Ortakoy is not exactly the place you usually find yourself on a cold, rainy Istanbul evening but my friend Olivia was in town and I wanted her to try Ortakoy’s famous kumpir (giant stuffed potato). Since most of the week it was raining, we had no choice but to bundle up against the Bosphorus chill and walk to Ortakoy at least of those rainy evenings. Along the way, we passed Ciragan Palace, and I excitedly told Gurkan and Olivia how I been invited by Zomato to a baklava-making class at Ciragan. (Istanbul foodies – check out Zomato if you haven’t already!)
For the most part, Ortakoy’s jewelry and souvenir stands had been packed up for the day and the throngs of people that you usually find there were non-existent.
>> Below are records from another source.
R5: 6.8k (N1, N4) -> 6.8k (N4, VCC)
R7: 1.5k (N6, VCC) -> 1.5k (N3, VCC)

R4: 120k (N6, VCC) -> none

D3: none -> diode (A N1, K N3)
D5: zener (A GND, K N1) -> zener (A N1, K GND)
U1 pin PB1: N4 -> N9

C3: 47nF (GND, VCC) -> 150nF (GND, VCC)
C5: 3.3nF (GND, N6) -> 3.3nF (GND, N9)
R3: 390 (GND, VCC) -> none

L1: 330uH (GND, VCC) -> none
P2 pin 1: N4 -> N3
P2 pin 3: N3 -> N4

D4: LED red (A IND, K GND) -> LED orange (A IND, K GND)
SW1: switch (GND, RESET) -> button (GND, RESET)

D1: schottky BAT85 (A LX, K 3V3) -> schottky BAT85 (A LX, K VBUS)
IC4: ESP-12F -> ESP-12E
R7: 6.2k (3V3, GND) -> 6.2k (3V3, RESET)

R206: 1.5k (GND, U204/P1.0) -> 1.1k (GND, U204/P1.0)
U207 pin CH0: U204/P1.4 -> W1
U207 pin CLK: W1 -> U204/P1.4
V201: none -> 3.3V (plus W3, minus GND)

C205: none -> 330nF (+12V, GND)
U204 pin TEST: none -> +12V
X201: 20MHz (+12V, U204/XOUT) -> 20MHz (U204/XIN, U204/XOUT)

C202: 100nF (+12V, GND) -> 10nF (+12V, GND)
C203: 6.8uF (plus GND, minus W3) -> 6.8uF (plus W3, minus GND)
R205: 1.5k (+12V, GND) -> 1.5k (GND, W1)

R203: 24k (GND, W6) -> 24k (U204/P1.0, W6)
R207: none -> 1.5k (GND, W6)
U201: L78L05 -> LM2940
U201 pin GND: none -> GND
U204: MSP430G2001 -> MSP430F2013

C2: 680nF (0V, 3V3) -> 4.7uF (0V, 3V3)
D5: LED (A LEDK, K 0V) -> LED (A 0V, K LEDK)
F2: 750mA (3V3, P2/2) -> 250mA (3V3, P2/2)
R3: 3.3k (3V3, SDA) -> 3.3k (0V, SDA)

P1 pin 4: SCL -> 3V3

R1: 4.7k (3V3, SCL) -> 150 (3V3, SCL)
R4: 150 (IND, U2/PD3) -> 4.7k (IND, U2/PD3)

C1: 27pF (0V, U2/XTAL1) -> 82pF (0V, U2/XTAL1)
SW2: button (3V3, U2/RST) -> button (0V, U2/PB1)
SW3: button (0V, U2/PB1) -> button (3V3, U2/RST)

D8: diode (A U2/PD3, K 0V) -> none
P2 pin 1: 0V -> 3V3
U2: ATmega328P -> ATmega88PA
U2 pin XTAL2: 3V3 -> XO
It was unbelievably quiet and peaceful. We stopped at kumpir stand #6 which is the one we always go to in Ortakoy. As usual, the lady told us that if we were still hungry after the first kumpir, the second one was on the house. Yeah, right. One kumpir is enough to put me in a food coma – I can’t imagine what two would feel like. My favorite toppings are kisir (bulgur salad), corn, haydari (yogurt with herbs), and extra kasar cheese, and on this particular night, the man making the kumpir was particularly generous. For those of who you don’t know kumpir, there are plenty of other toppings to chose from such as: olives, spicy ezme spread, pickles, Russian salad (a sort of pasta salad), etc. When it comes to kumpir, the possibilities are endless. They are also fun and easy to make at home if you can get by with only preparing a few toppings (with a big group, that might be difficult) The main difference with an American-style baked potato is the sheer variety of toppings and the way the kumpirci mixes in the butter and kasar cheese before adding the toppings.
Despite being full after kumpir, we had designated it a street food sort of night so the eating continued. Next up were waffles with hazelnut spread/Nutella/strawberries/bananas/nuts for Olivia and Gurkan while I dreamed about midye dolma (mussels stuffed with rice). Before heading back to our neighborhood, I talked the others into a few rounds of midye dolma in Besiktas, and by the time we made it home, we were cold and wet, but had very full stomachs.